PG&E noted that the smart inverter-equipped solar resources at Location 1 represented less than 1 percent of peak feeder demand, on test feeders with “a moderate level of [behind-the-meter] PV penetration with no observed voltage/power quality issues or reverse flow.”
To learn more about how smart inverters can help in cases of high solar penetration, PG&E is working on a “Location 2” test that’s going to look a lot different than its first test with SolarCity. It’s in an agricultural area, with a lot of interconnected solar — enough to serve about 70 percent of the feeder’s peak demand, and capable of causing “prior voltage and capacity constraints as well as observed reverse power flow.”
PG&E is working with JKB Energy to test smart inverter capabilities on one of the commercial-scale solar installations on this feeder — a big one, enough to serve about 35 percent of peak feeder demand. That will give it a chance to test how a large-scale, smart-inverter-equipped solar system might support primary voltage as well as secondary voltage.
This second test will also do something PG&E failed to do in the first test: “Evaluate customer energy generation curtailment as a function of SI settings.”
The solution to this is simple — just set up one inverter at each test site that doesn’t run the volt/VAR or volt/watt curves being tested by the others, and use it as a baseline to see how much real power was lost to inverters performing their reactive power duties.

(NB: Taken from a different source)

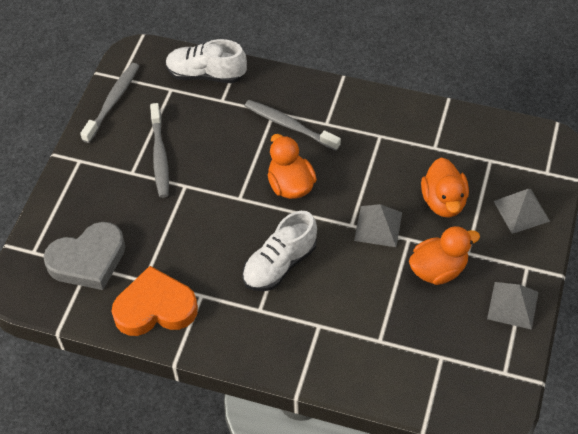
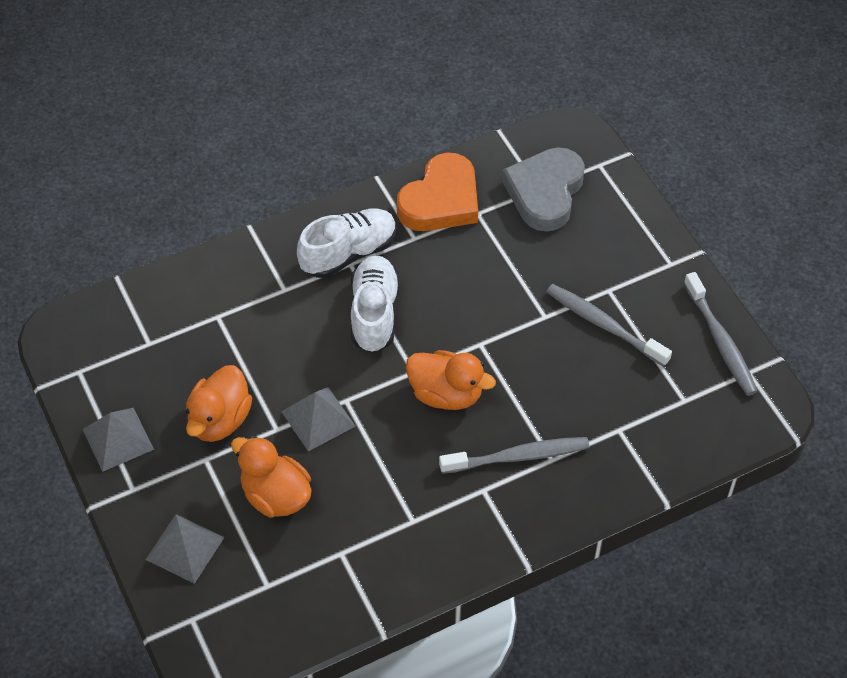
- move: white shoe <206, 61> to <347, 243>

PG&E is also using this Location 2 site to evaluate a “vendor-agnostic aggregation platform,” as contrasted to the single-vendor approach it took in the first project. “Location 2’s configuration will use a vendor-agnostic utility aggregation platform and existing satellite communications infrastructure to relay information from each solar PV site to a cloud-based server, where it will then be processed and sent to PG&E. Ideally, such a system can communicate to a number of different [smart inverter] vendors and installers found within a utility’s territory.”
The challenge ahead: Finding the costs and benefits across the PG&E system
PG&E’s report also highlighted how smart inverter testing will play into its looming requirement to value DERs as part of distribution grid investment plans, as required under regulation. By modeling smart inverter functions on several representative distribution feeders, PG&E hopes to “drive greater understanding of” the costs and benefits of smart inverter deployment based on grid characteristics, and how DER penetration and siting affects these values over time.

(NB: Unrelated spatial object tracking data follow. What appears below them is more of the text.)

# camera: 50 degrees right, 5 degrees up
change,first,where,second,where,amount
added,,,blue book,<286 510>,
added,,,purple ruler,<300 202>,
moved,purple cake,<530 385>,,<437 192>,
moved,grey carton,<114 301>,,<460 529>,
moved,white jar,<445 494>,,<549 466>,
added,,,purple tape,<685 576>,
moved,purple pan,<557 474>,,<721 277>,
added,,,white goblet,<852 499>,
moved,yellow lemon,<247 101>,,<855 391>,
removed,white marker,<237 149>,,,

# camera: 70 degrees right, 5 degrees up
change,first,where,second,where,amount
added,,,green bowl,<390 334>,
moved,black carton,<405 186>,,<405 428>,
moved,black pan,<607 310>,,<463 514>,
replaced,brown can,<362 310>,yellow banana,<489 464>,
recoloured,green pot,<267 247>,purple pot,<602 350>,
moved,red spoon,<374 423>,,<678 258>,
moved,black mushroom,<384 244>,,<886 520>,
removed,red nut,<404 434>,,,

Complicating this task is the fact that many of PG&E’s smart inverter test sites are also testing behind-the-meter batteries as a grid resource. That includes its 2016 project with SolarCity and Enphase to test a distributed energy resource management system in San Jose — a project that also encountered its challenges in customer acquisition and communications reliability.
This, in turn, will play into the technically challenging task of evaluating the “impact of PV and PV + storage, with and without" smart inverters and comparing their costs and benefits to traditional distribution grid upgrades.
But PG&E also warned that it, along with most other utilities, lacks monitoring and control capabilities, making it difficult to determine “whether the [non-wires alternative] and the market benefits outweigh the integration costs, including storage, communications and grid infrastructure upgrades, that may be required to capture all of the potential DER benefits.”